А Павел Леопольдович Корф приобрел в конце XIX века поместье Ириновку и начал промышленную добычу торфа. Санкт-Петербург строил заводы и большие дома. Торф, по сути, был идеальным для своего времени источником энергии и тепла. И его требовалось все больше и больше.

Воодушевленный Павел Леопольдович обратился в Комитет министров с просьбой разрешить ему строительство железной дороги «по упрощенному, американскому образцу». Речь шла о первой в нашей стране узкоколейке протяженностью 34 километра – от торфоразработок до Санкт-Петербурга. Революционность обращения заключалась в том, что предполагалось прокладка первой частной железной дороги.

Комитет министров просьбу удовлетворил при ряде условий. В частности, предприниматель должен регулярно платить налоги, обеспечивать перевозку почты, войск и арестантов. При этом государство обязалось компенсировать по полному тарифу перевозку казенных грузов и людей. Льготами пользовались только офицеры и врачи.
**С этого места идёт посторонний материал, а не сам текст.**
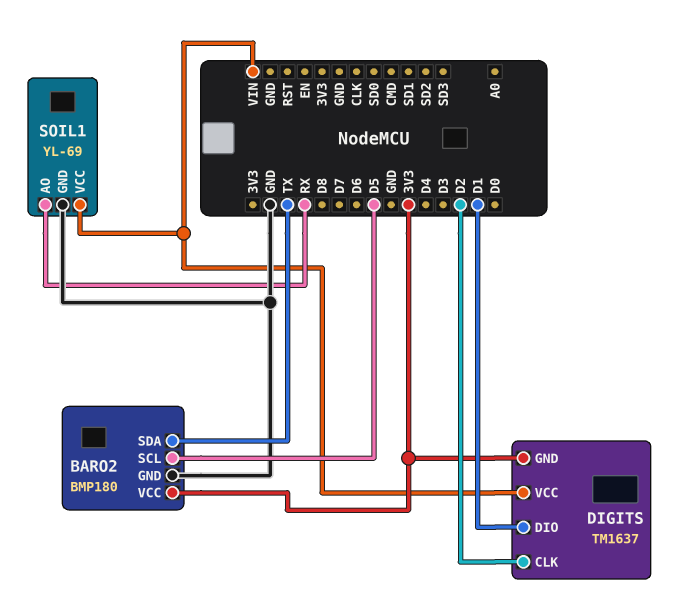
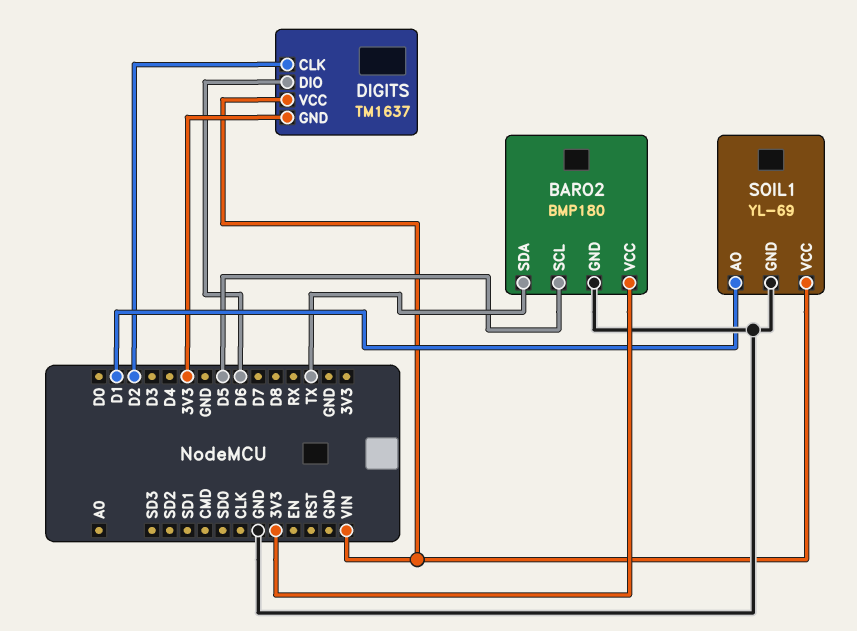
DIGITS pin DIO: D1 -> D6
SOIL1 pin AO: RX -> D1

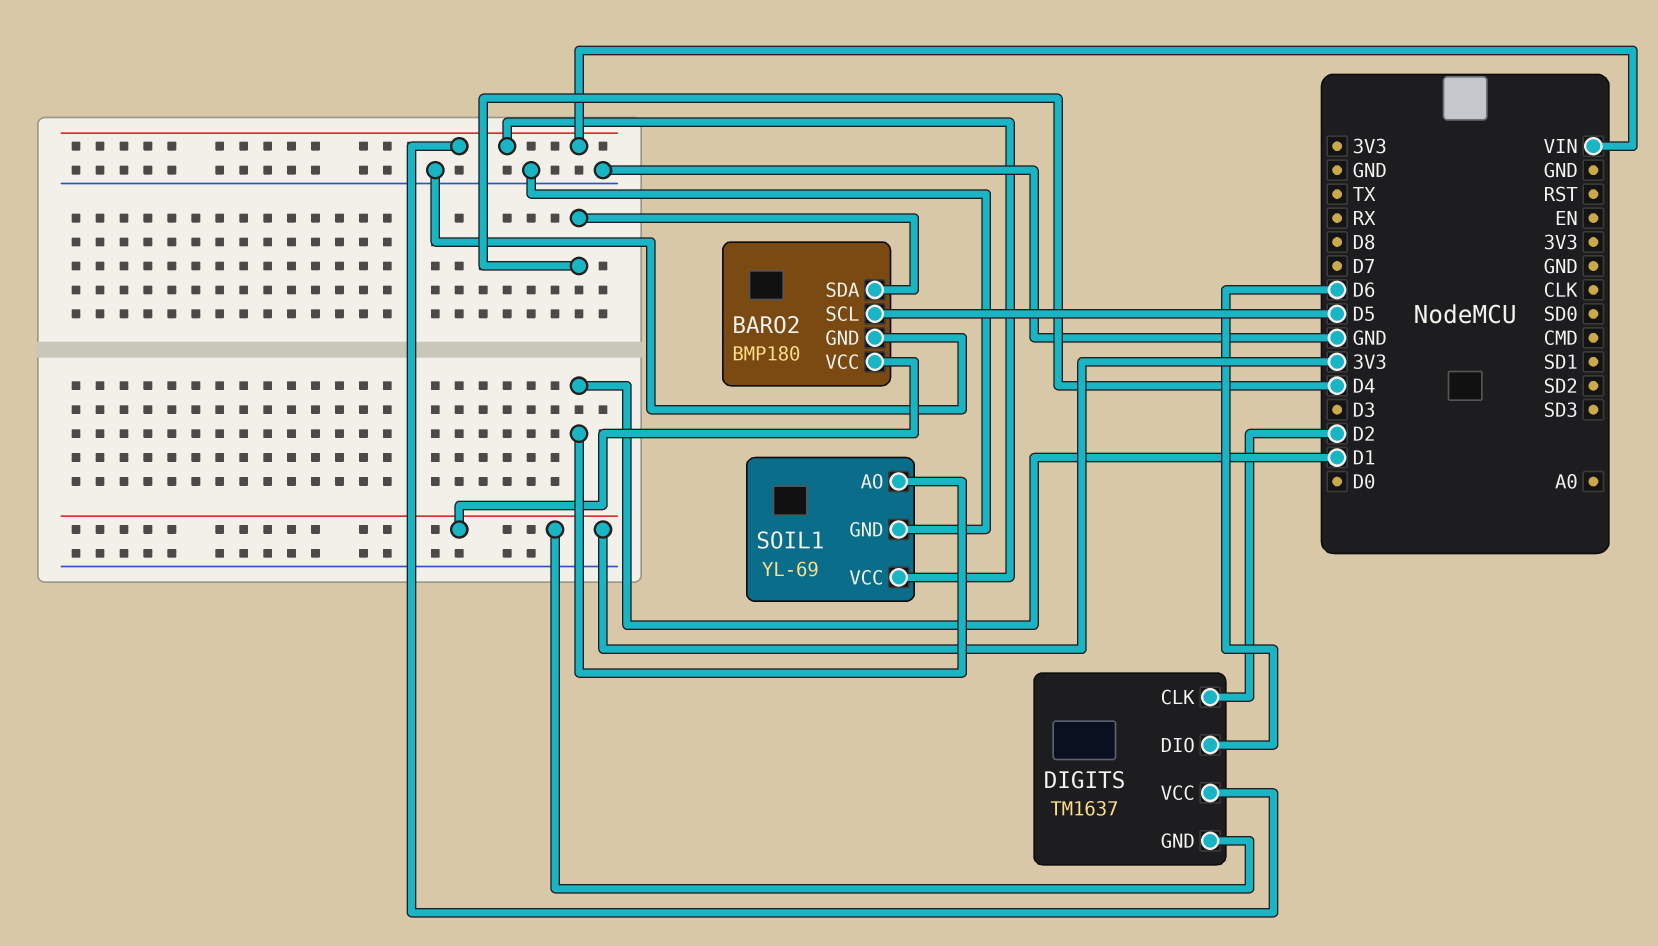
BARO2 pin SDA: TX -> D4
По построенной и открытой в 1892 году дороге пошли не только грузы торфяного барона. Ею охотно пользовались и дачники, облюбовавшие участки у Ладожского озера. Поэтому пустили не только грузовые, но и пассажирские составы. Дорога привлекла инвестиции от многих купцов. Среди них был Павел Александрович Всеволожский, выделивший на строительство деньги при условии, что одой из станций будет дана его фамилия. Так появился город Всеволожск.

Значение дороги все возрастало. А в годы Великой Отечественной она стала играть первостепенную роль в обеспечении блокированного Ленинграда. По ней прошла сухопутная часть знаменитой Дороги жизни, а добываемый торф снова стал «хлебом» для печей домов и заводов.

Но к концу ХХ века добыча торфа прекратилось. Дорогу закрыли. Последние участки были разобраны в 1998 году.

Всего чуть больше века проработала магистраль. Сегодня мало что напоминает о ней. Но Ириновская узкоколейка дала жизнь городу Всеволожску. О Павле Александровиче Всеволожском напоминает и построенный им храм Спаса Нерукотворного Образа.

Сохранилась бывшая усадьба барона. Большой дом мало напоминает круспилский замок, но так же является памятником своей эпохи. Сейчас в нем расположилась Ириновская больница.



А самый уникальный памятник в Ириновке не рукотворный, а природный – старый дуб. Ученые утверждают, что ему около 200 лет. А значит, он помнит многие события, происходившие в XIX и XX столетиях. Сегодня дуб официально признан памятником природы России.



История рода Корфов – еще одно напоминание о том, как все тесно взаимосвязано в этом мире. Старые замки время может и разрушить, а вот добрые дела людская память хранит с благодарностью.